Vera-Sama: Well, I hope that's disturbed in a good way, as we'll be continuing regardless :D  
Autodoll: Thanks :) I do like making Matsuda randomly important to plots. Tis quite fun :P_

_**Disclaimer**: All the usual 'I don't own' stuff. But adding on, it's impossible for anyone but Chuck Norris to own anything, so please don't sue me. And Chuck Norris, please don't roundhouse kick me in the face. _

_**Warnings**: FUMMINS!_

_**Mini-Sum**: The muffin maker was obviously obsessed with Chuck Norris, so even if Chuck Norris's godly powers were just myths (and Matsuda didn't think that at all, both because Chuck Norris was just that awesome and because thinking such a blasphemous thought would probably get him a good roundhouse kick in the jaw), getting in contact with Chuck Norris would probably cause him to step out into the open just for the chance to see his idol._

* * *

"Hey…"

L looked up from his bowl of ice cream at Aizawa. The damned muffins had been driving him on the brink of insanity for the past week, as they _didn't exist_ according to his sources. Aizawa had taken over researching on the laptop while L looked through paperwork a bit himself to make sure no one had missed anything. Paperwork may have been a bit dull, but it was definitely a forte of L's – he was attentive enough to detail that he notice and remembered almost everything he would read.

Now, though, paperwork was unimportant. From Aizawa's tone of voice alone, it was easy to tell that the afro-clad detective had discovered _something_, hopefully something important. Aizawa looked up from the laptop and at L.

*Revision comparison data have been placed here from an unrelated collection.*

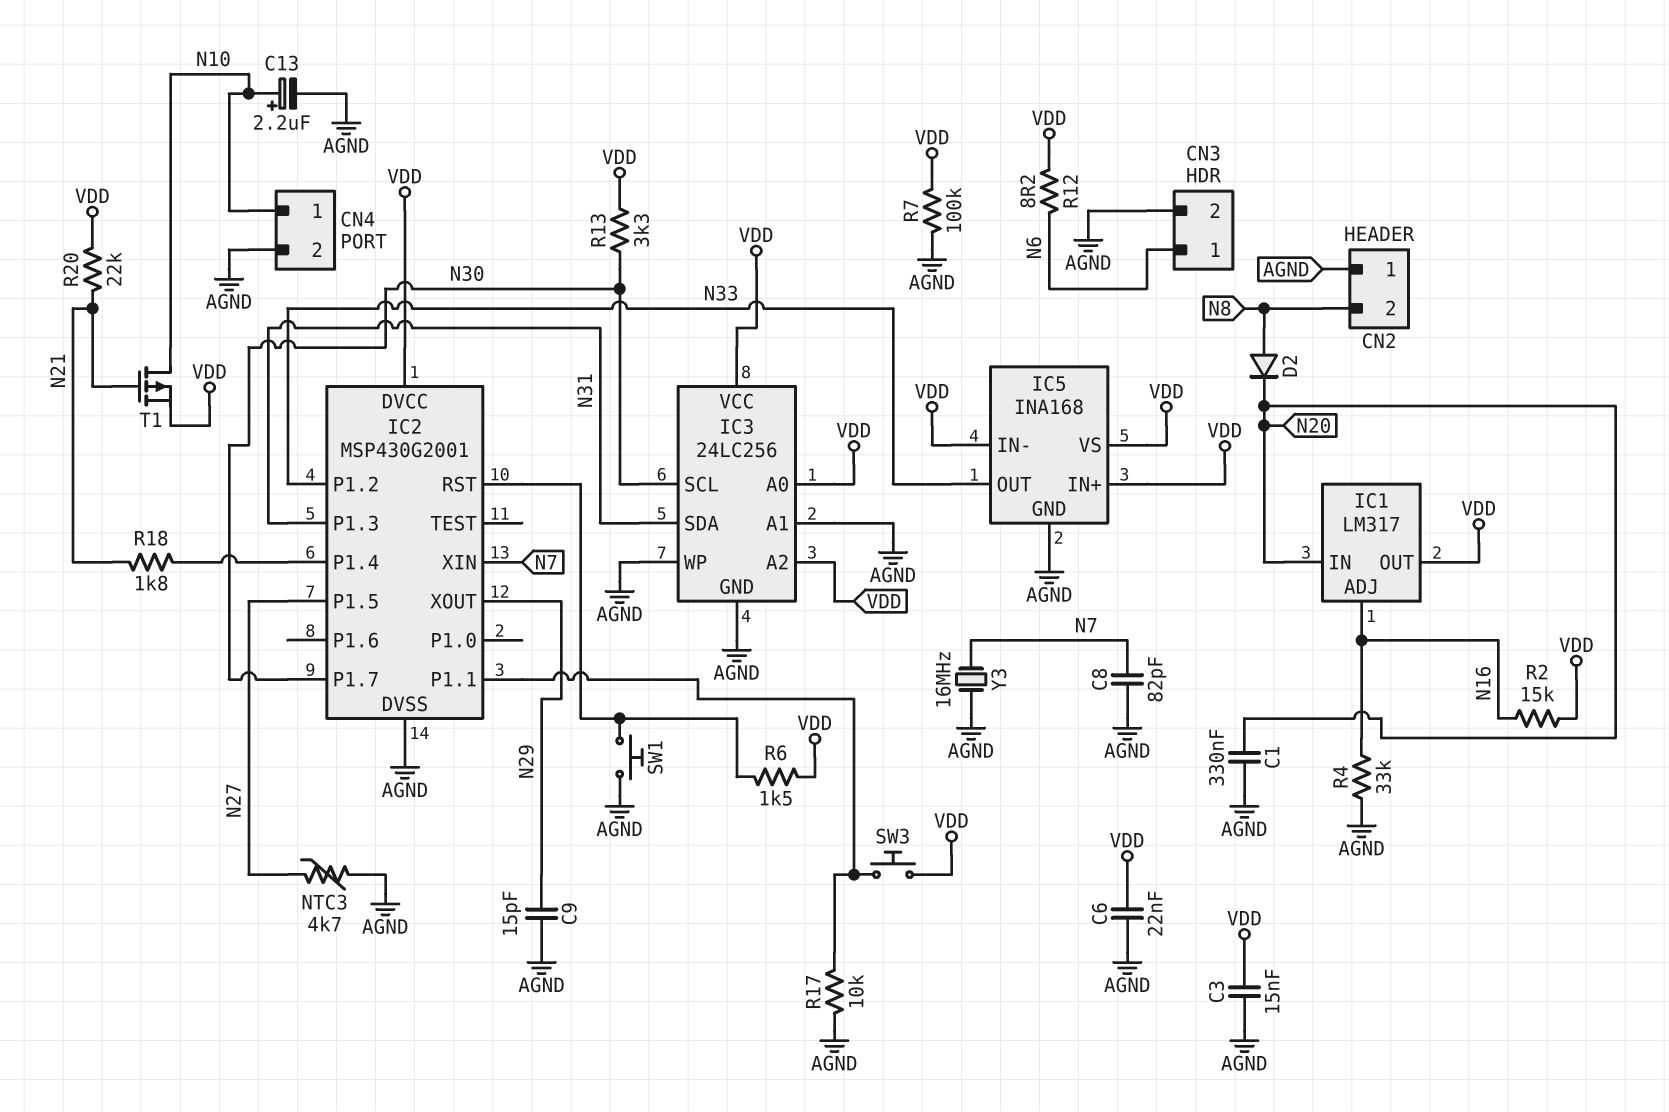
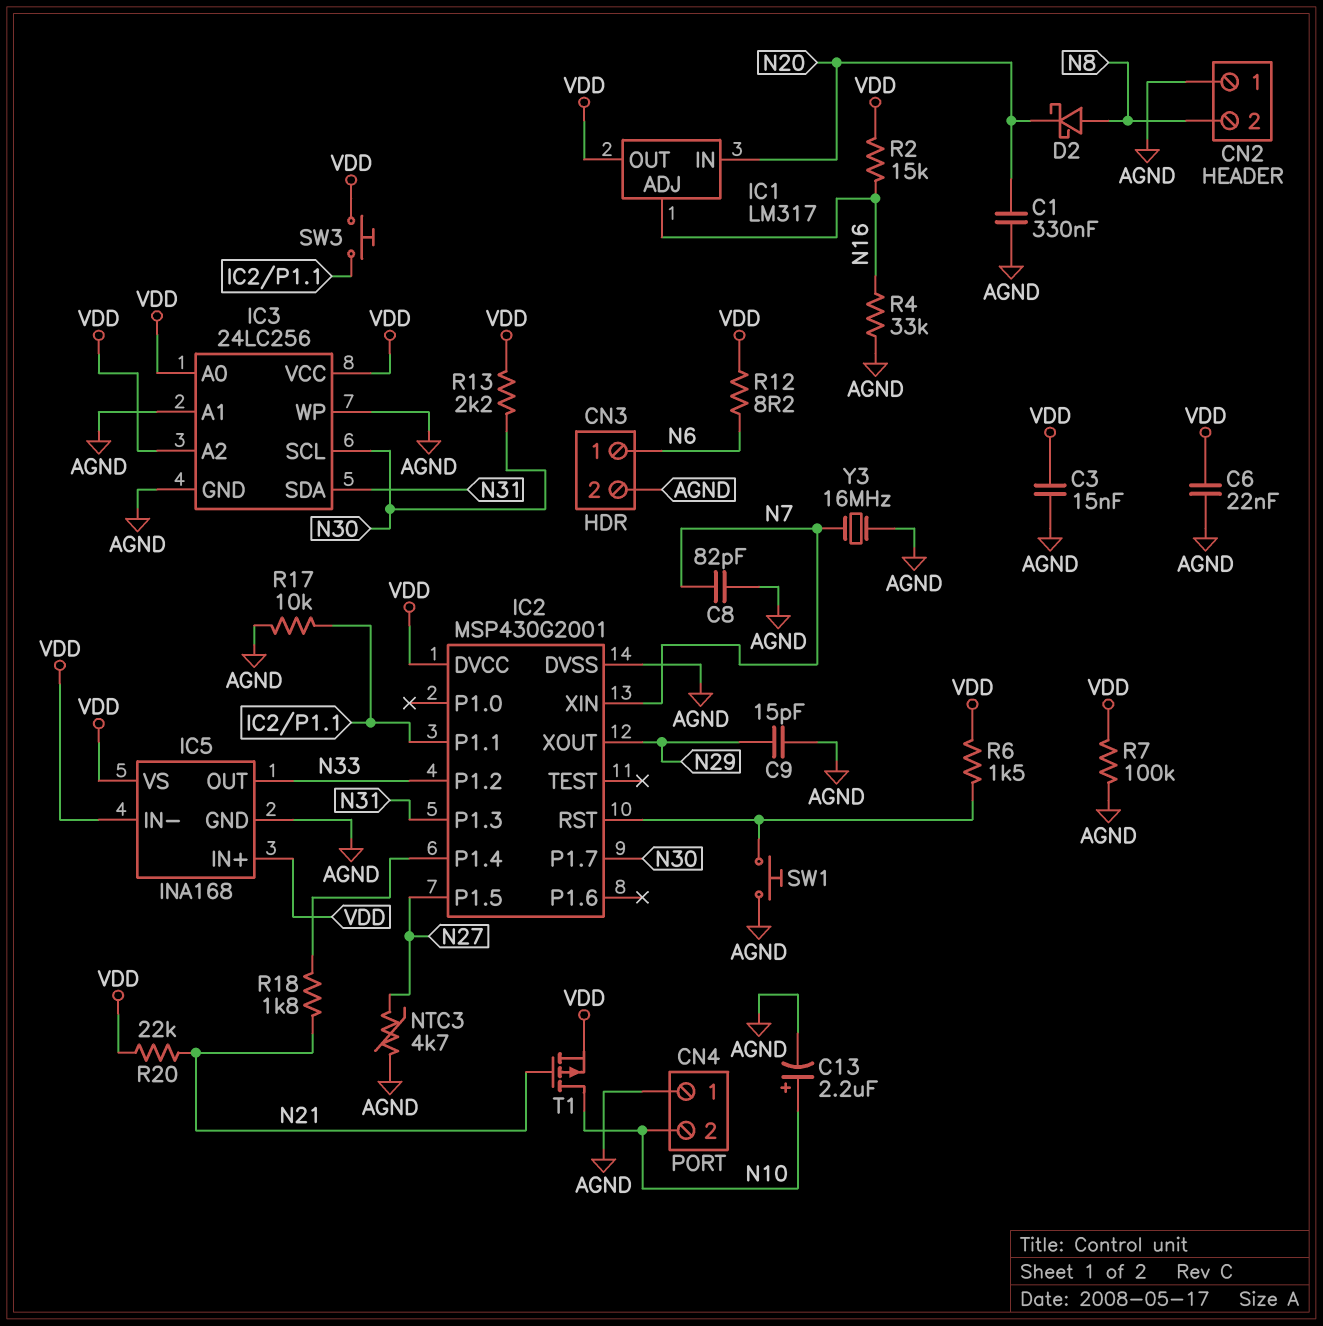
CN4 pin 1: N10 -> AGND
CN4 pin 2: AGND -> N10
D2: diode (A N8, K N20) -> schottky (A N8, K N20)
R13: 3.3k (N30, VDD) -> 2.2k (N30, VDD)

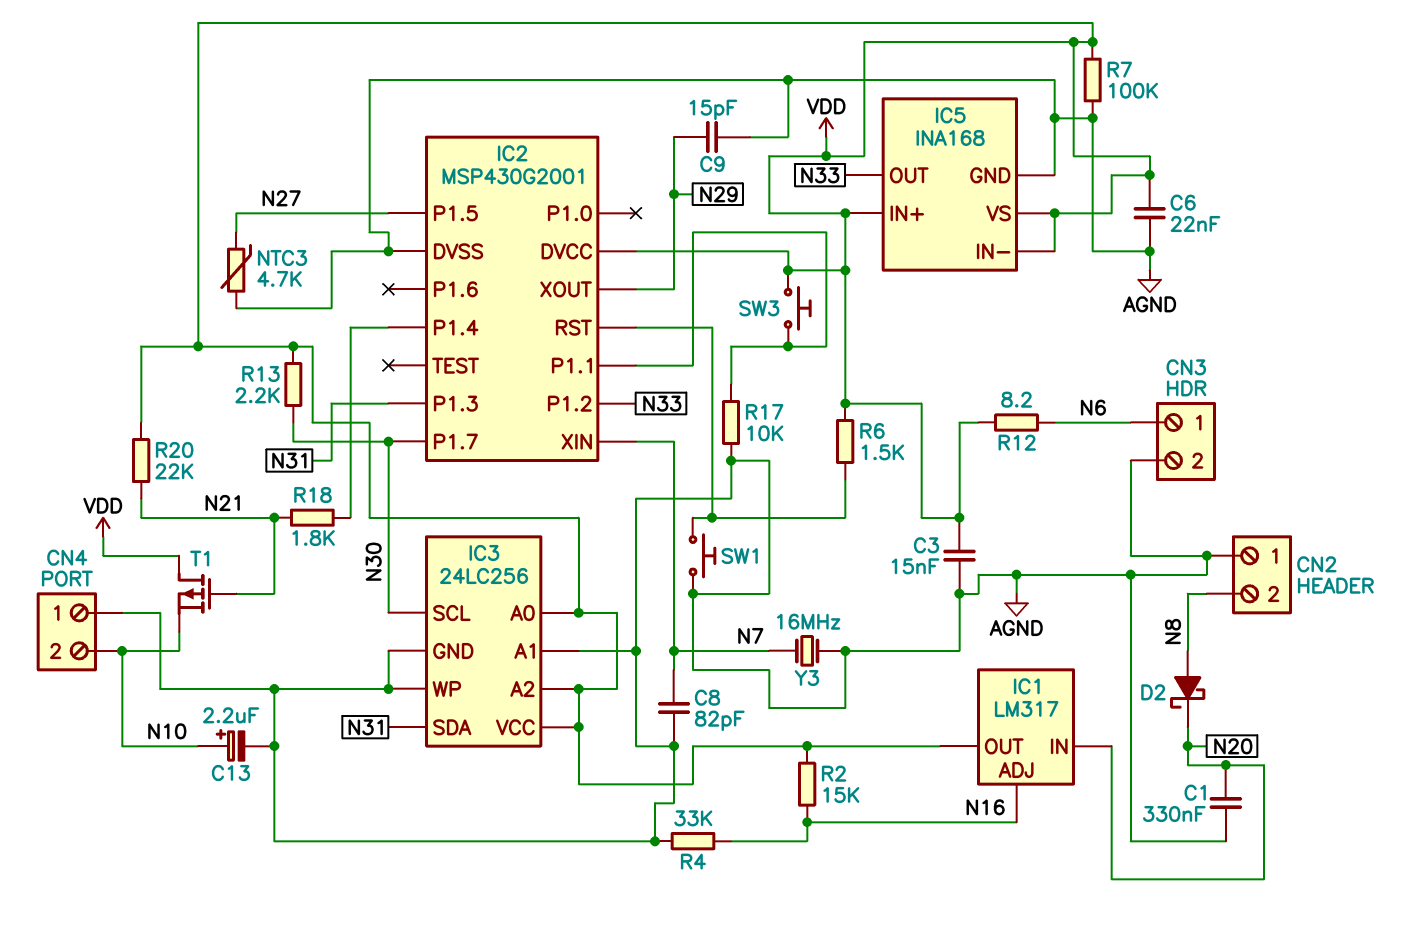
T1: PMOS (G N21, D N10, S VDD) -> PMOS (G N21, D VDD, S N10)

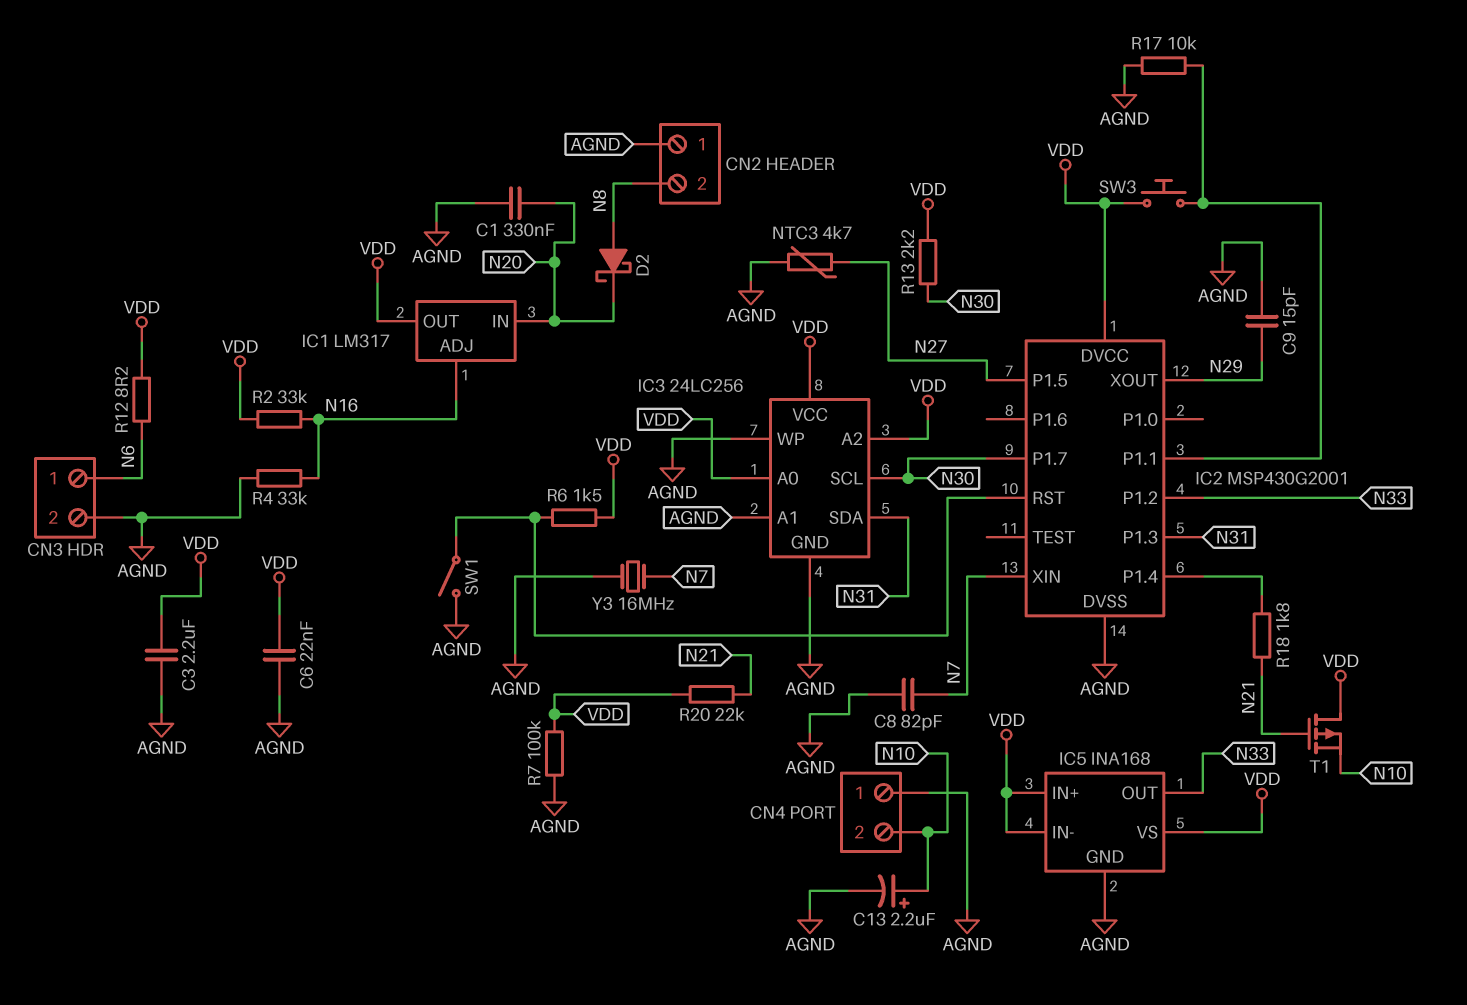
C3: 15nF (AGND, VDD) -> 2.2uF (AGND, VDD)
R2: 15k (N16, VDD) -> 33k (N16, VDD)
SW1: button (AGND, IC2/RST) -> switch (AGND, IC2/RST)

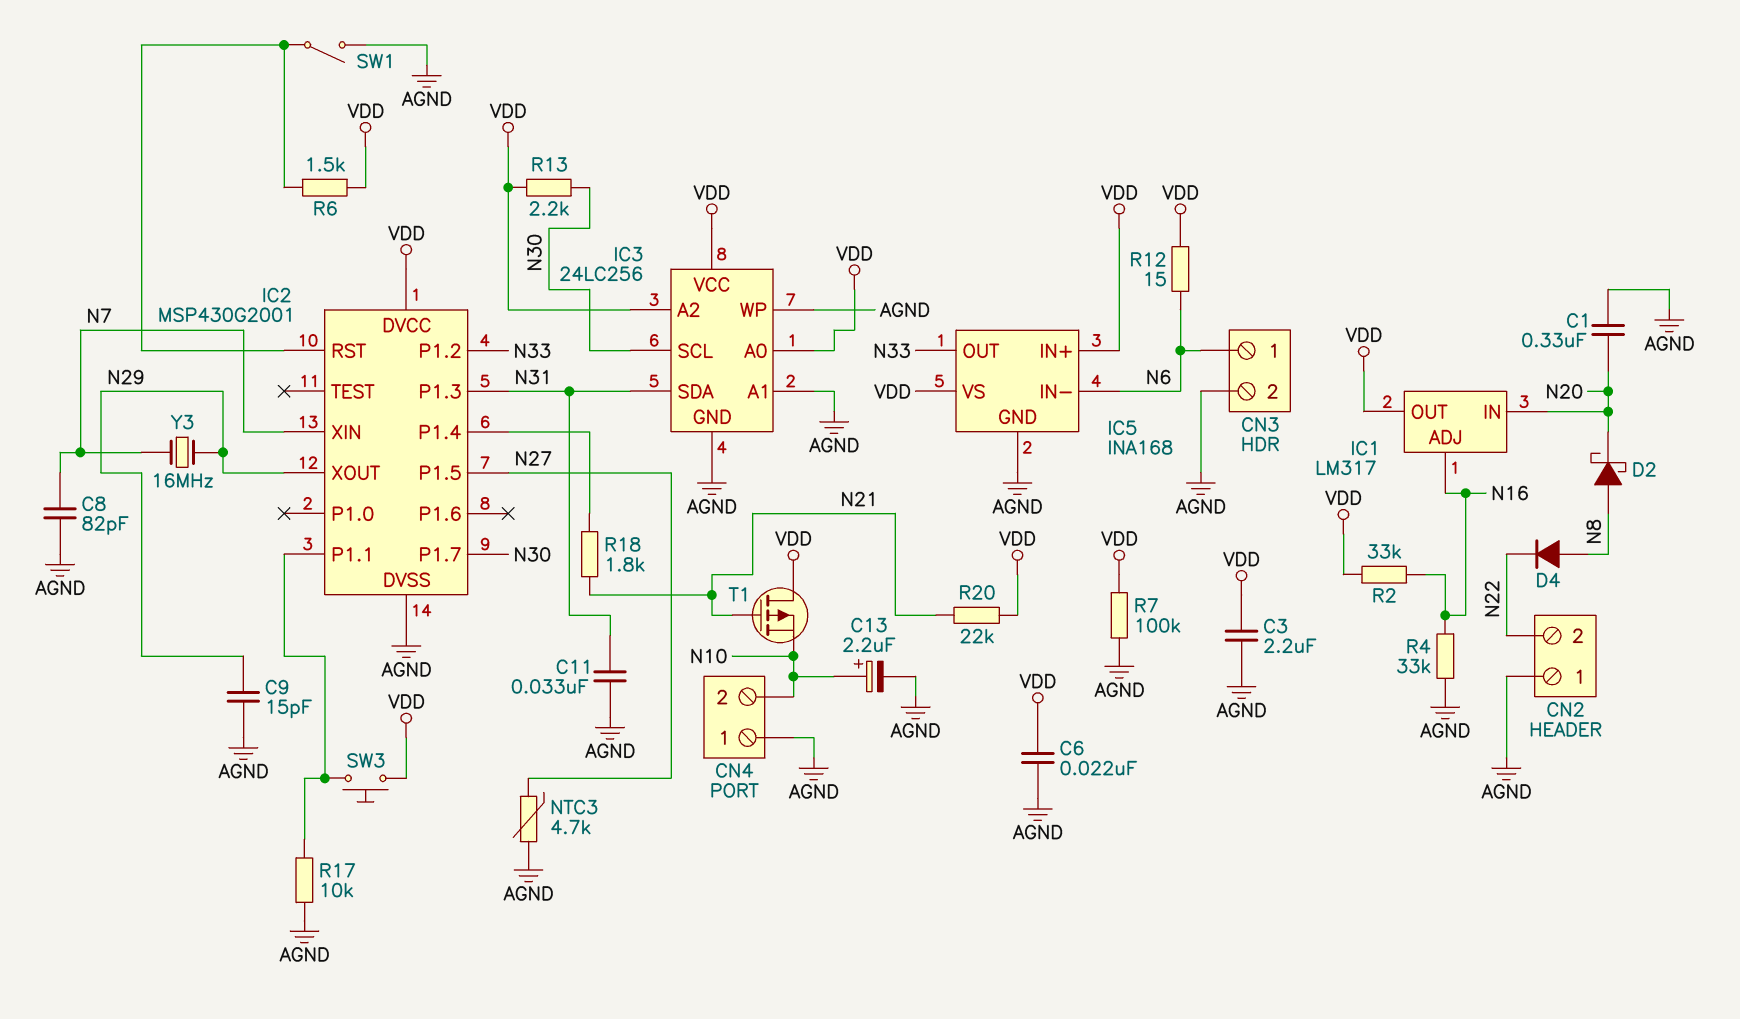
C11: none -> 33nF (AGND, N31)
CN2 pin 2: N8 -> N22
D4: none -> diode (A N8, K N22)
IC5 pin IN-: VDD -> N6
R12: 8.2 (N6, VDD) -> 15 (N6, VDD)
Y3: 16MHz (AGND, N7) -> 16MHz (N7, N29)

"Ryuzaki, you might want to see this," he said. L looked down disappointedly at his bowl of ice cream. It had _better_ be important, he thought as he stood and walked over to the table the laptop was sitting on, leaving the bowl behind.

L moved the computer in front of him and skimmed through the online news article Aizawa had found. Then he read through it again, a little more slowly to make sure he had read everything correctly. He blinked a few times when he reached the end. "That," he said, "was entirely unhelpful."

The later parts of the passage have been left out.